This [religious organization] exception is not limited to religious activities of the organization. However, it only allows religious organizations to prefer to employ individuals who share their religion. The exception does not allow religious organizations otherwise to discriminate in employment on the basis of race, color, national origin, sex, age, or disability. Thus, a religious organization is not permitted to engage in racially discriminatory hiring by asserting that a tenet of its religious beliefs is not associating with people of other races.

See EEOC Questions and Answers: Religious Discrimination in the Workplace.

Faith-based employers should reasonably expect a test as to whether the carve-out for “sex” now includes sexual orientation given the Bostock decision. The issues here are many and worthy of a separate discussion; however, the bottom line is that Bostock undoubtedly raised new questions and potentially new battle lines when it comes to religious and ministerial exemptions under Title VII.

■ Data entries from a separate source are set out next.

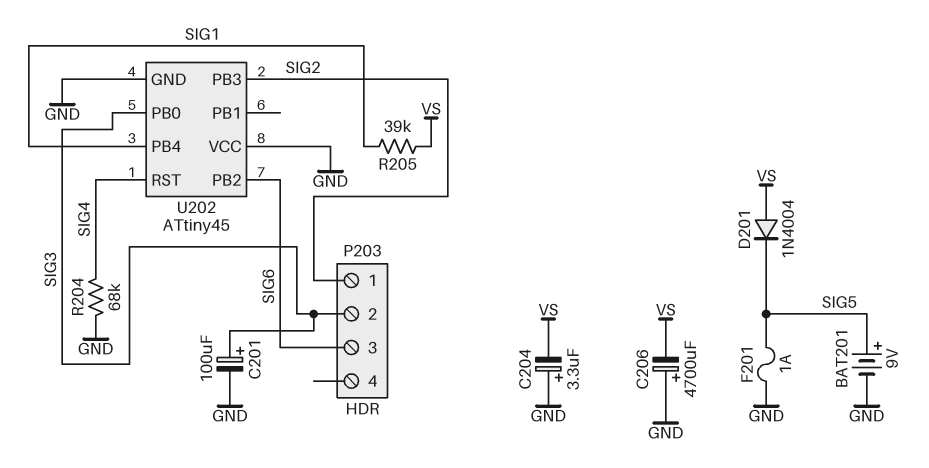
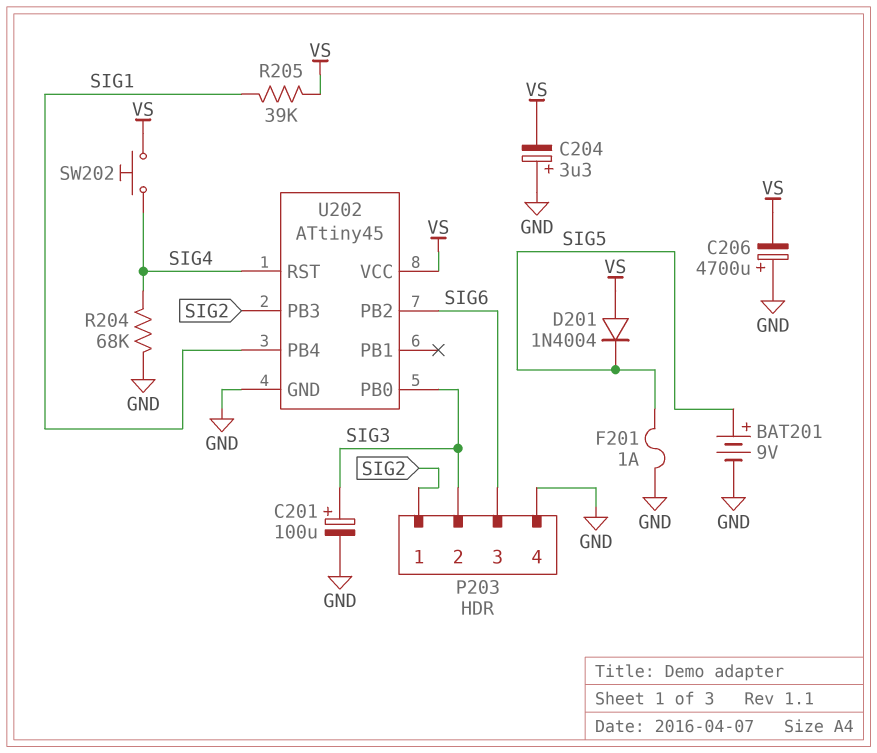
P203 pin 4: none -> GND
SW202: none -> button (SIG4, VS)
U202 pin VCC: GND -> VS

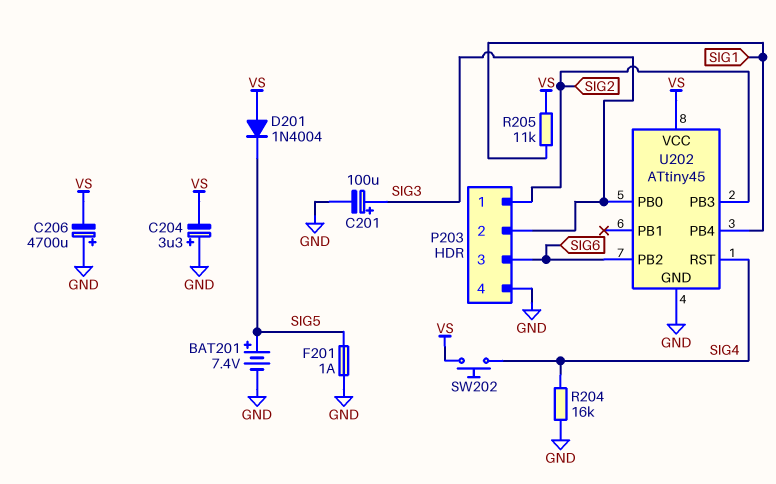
BAT201: 9V (plus SIG5, minus GND) -> 7.4V (plus SIG5, minus GND)
R204: 68k (GND, SIG4) -> 16k (GND, SIG4)
R205: 39k (SIG1, VS) -> 11k (SIG1, VS)

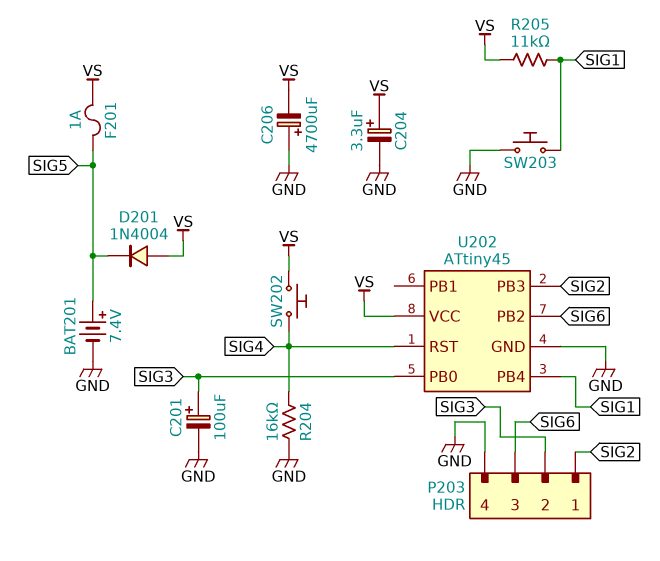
C204: 3.3uF (plus GND, minus VS) -> 3.3uF (plus VS, minus GND)
F201: 1A (GND, SIG5) -> 1A (SIG5, VS)
SW203: none -> button (GND, SIG1)

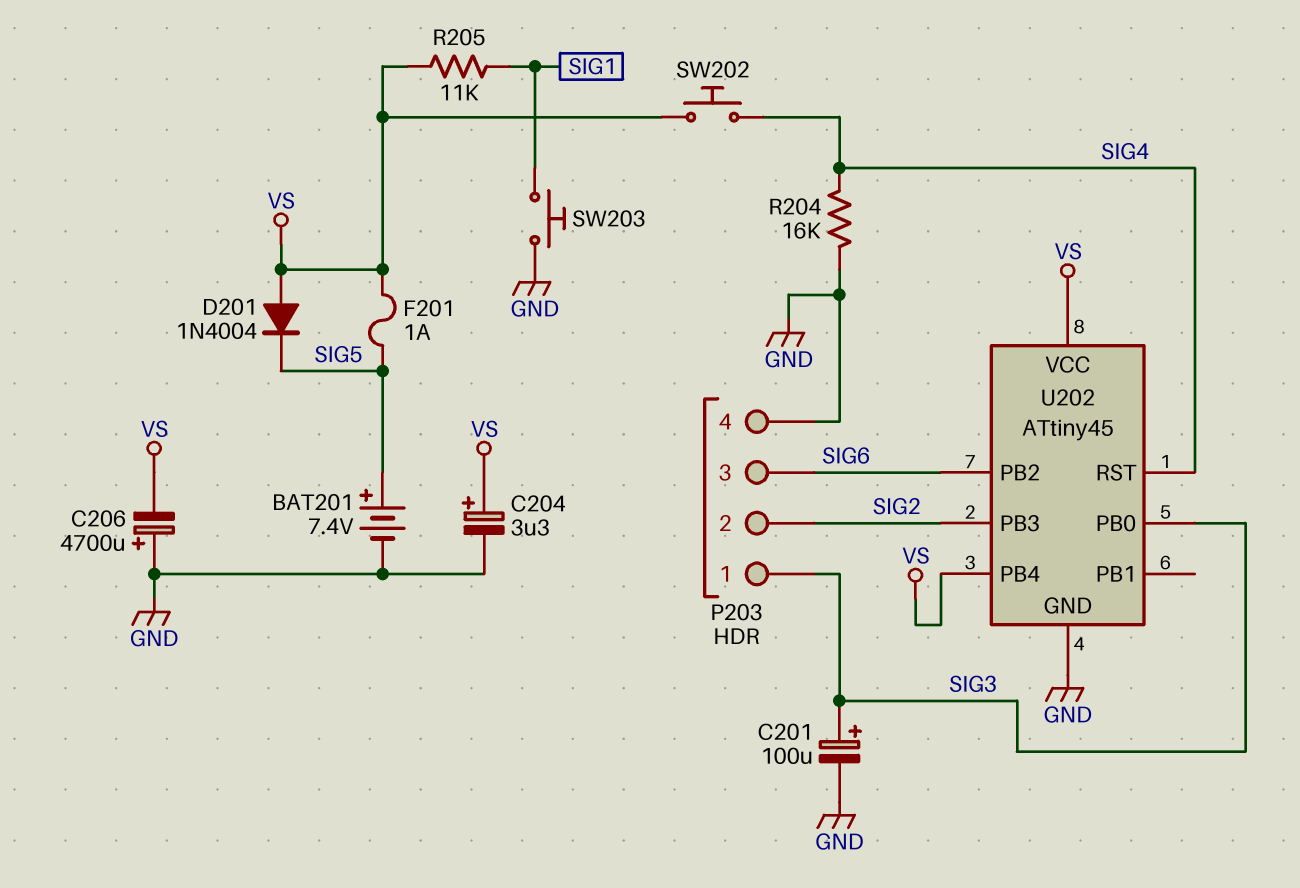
P203 pin 1: SIG2 -> SIG3
P203 pin 2: SIG3 -> SIG2
U202 pin PB4: SIG1 -> VS

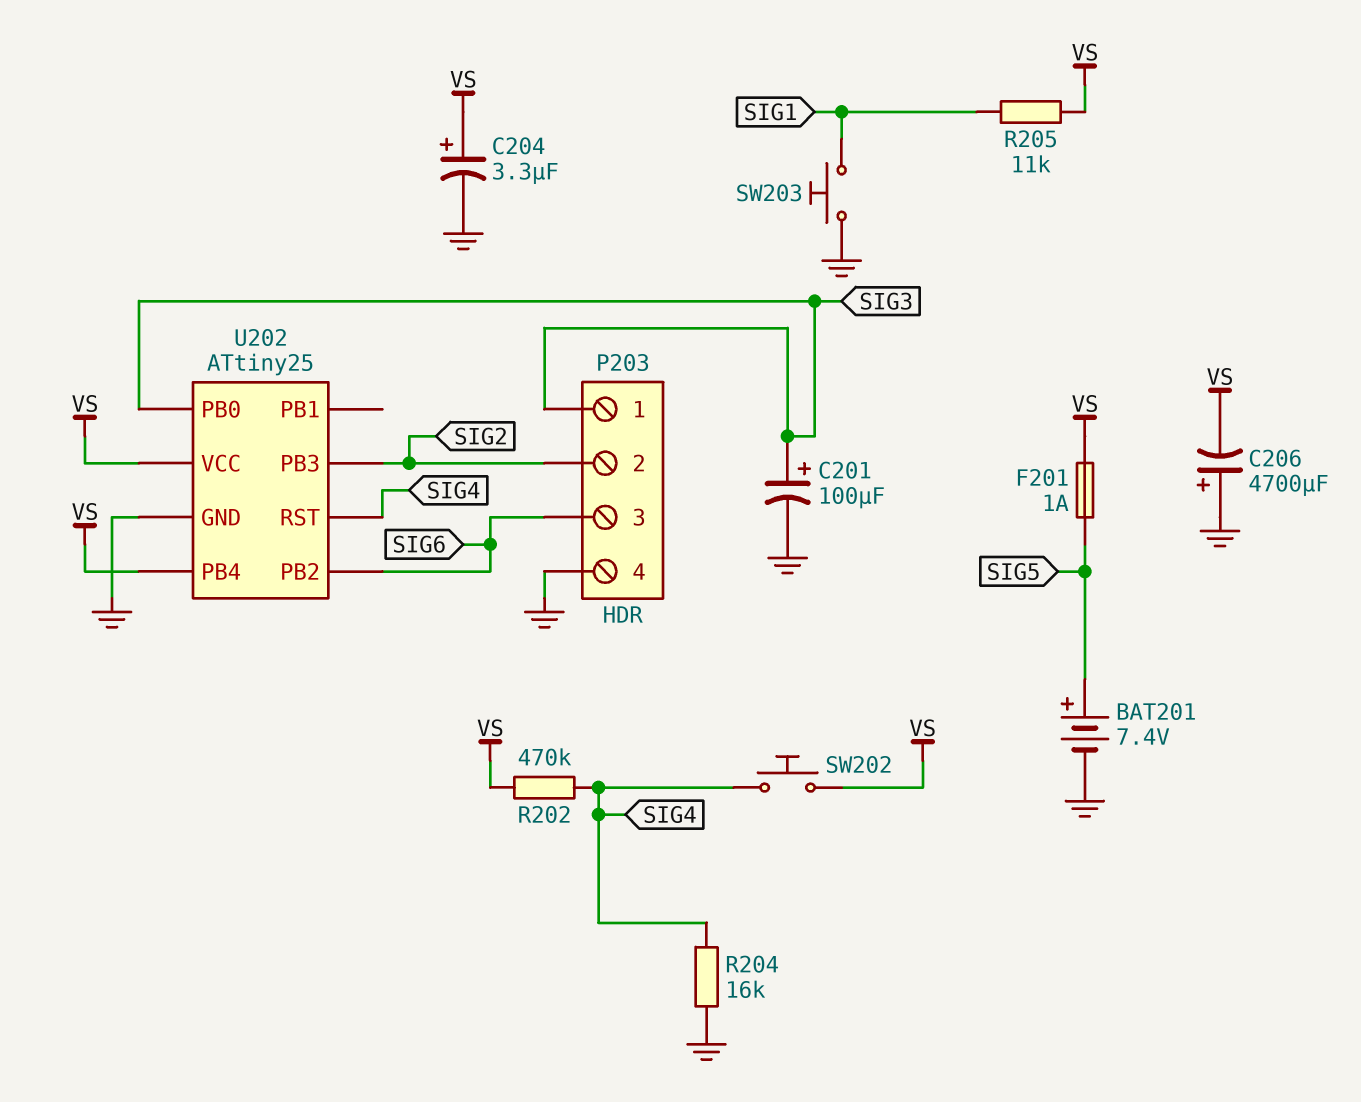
D201: diode 1N4004 (A VS, K SIG5) -> none
R202: none -> 470k (SIG4, VS)
U202: ATtiny45 -> ATtiny25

In sum, we strongly recommend that employers get out in front of the issues with new training, updated policies, and education, but also continue to monitor what surely will be an evolving arena of the law. Pursuing such measures will reduce risk and ensure that decisions-makers within the organization are as educated and equipped as possible to address new workplace circumstances involving Title VII’s expanded definition of sex.

Russ Brown
russ@brownfoxlaw.com

Russ Brown represents businesses and executives, with a focus on labor and employment law. He is regularly recognized for his legal acumen, with numerous honors as a Super Lawyer and Rising Star, and other business leadership awards from Dallas Business Journal and D Magazine. Mr. Brown co-founded Brown Fox and serves as the firm’s Managing Partner.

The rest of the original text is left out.